As researchers search the cosmos for extraterrestrial life, it's important to look for more than life-friendly planets. Another crucial factor in whether life can survive is the star those planets orbit.
In recent years, some astronomers have suggested that a type of dwarf star, called K dwarfs, may offer a “sweet spot” for hosting life-friendly planets. Now, a group of researchers has studied a large batch of these red dwarfs to better understand their properties. They also evaluated how hospitable known exoplanets around K dwarfs may be for life.
They might actually be our best bet. The researchers suggest that K dwarfs may be the most promising type of star for hosting habitable planets.
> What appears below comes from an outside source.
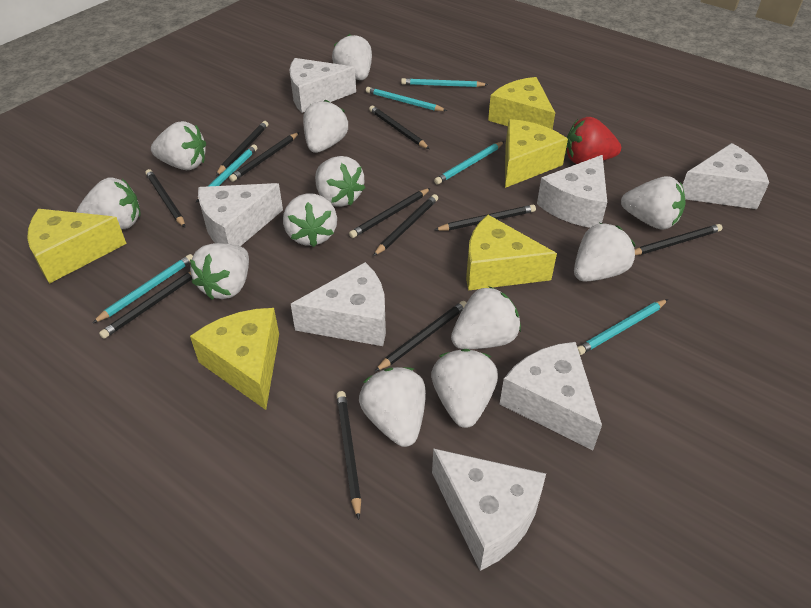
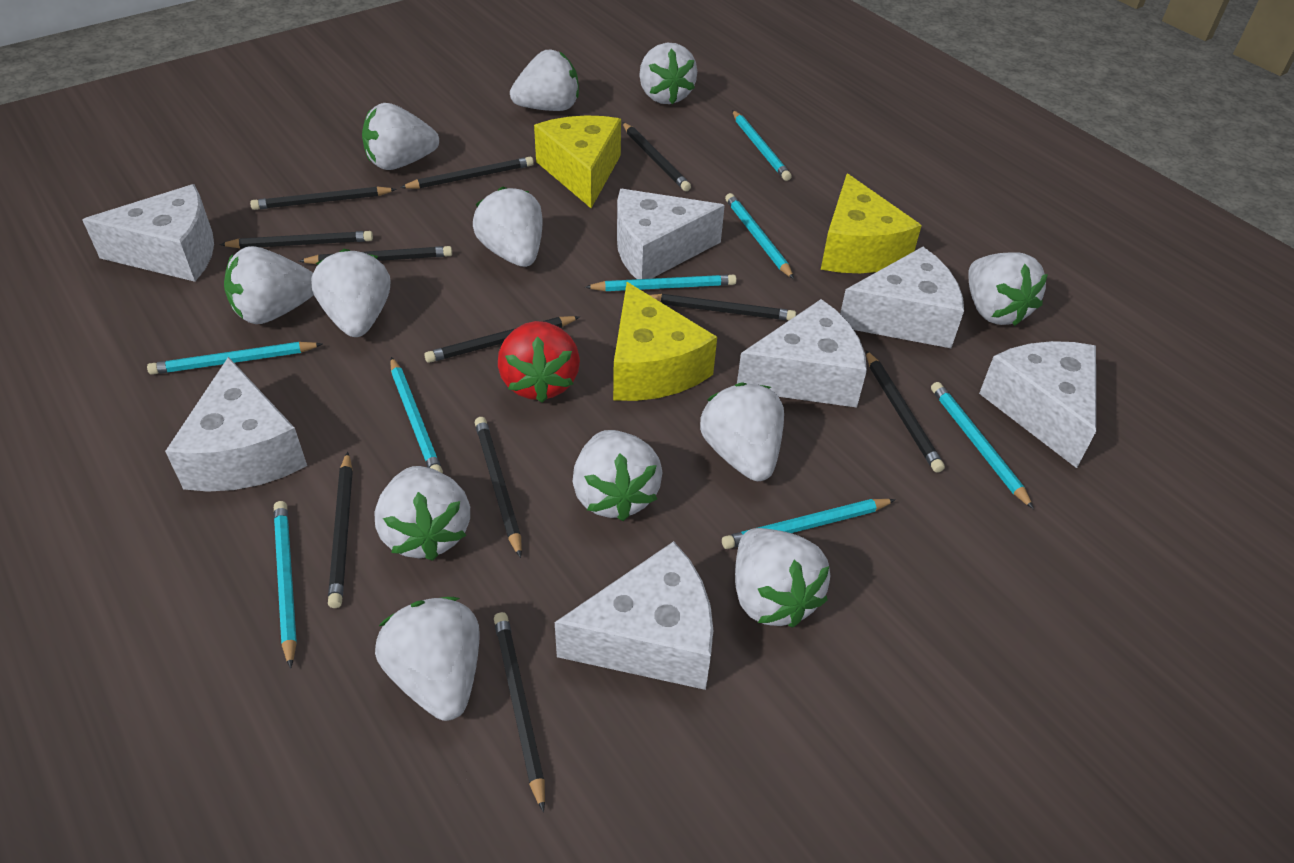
turquoise pencil: 6 -> 8
yellow cheese: 5 -> 3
They presented their findings Wednesday at the 235th meeting of the American Astronomical Society in Honolulu.
Small, Red and Hospitable
K dwarfs are a type of red dwarf — stars smaller and redder than our sun and other “G-type” stars. But, among red dwarfs, they’re the larger ones; red dwarfs on the smaller end of the spectrum are called M dwarfs.
The majority of stars in the Milky Way galaxy are red dwarfs. For that reason, astronomers have been very interested in learning what surface conditions — and, thus, the potential for hosting organisms — would be like for planets orbiting these stars. One big concern is that M dwarfs tend to give off a lot of high-energy X-ray and UV radiation, which can be harmful for life.
K dwarfs, on the other hand, don’t give off so much dangerous radiation. A group of researchers, including Edward Guinan, an astronomer at Villanova University, found that planets orbiting K dwarfs would probably only get bombarded by one-hundredth the X-ray radiation that planets around M dwarfs would receive.
A Goldilocks Star
The team also points out that K dwarfs have the added benefit of a longer stable lifetime than G-type stars like the sun.
“There’s nothing wrong with a G star,” Guinan said during a press conference. “They just don’t live too long.”
Stars like our sun spend about 10 billion years in the stable, “main sequence” phases of their lives before ballooning into red giants. But K dwarfs can live for 15 to 45 billion years before growing into red giants, giving planets around them much more time to potentially evolve life — and keep living things around for longer.
This combination of long life, relatively large numbers and low levels of dangerous radiation make K dwarfs a kind of “Goldilocks” star for researchers looking for extraterrestrial life, the researchers say.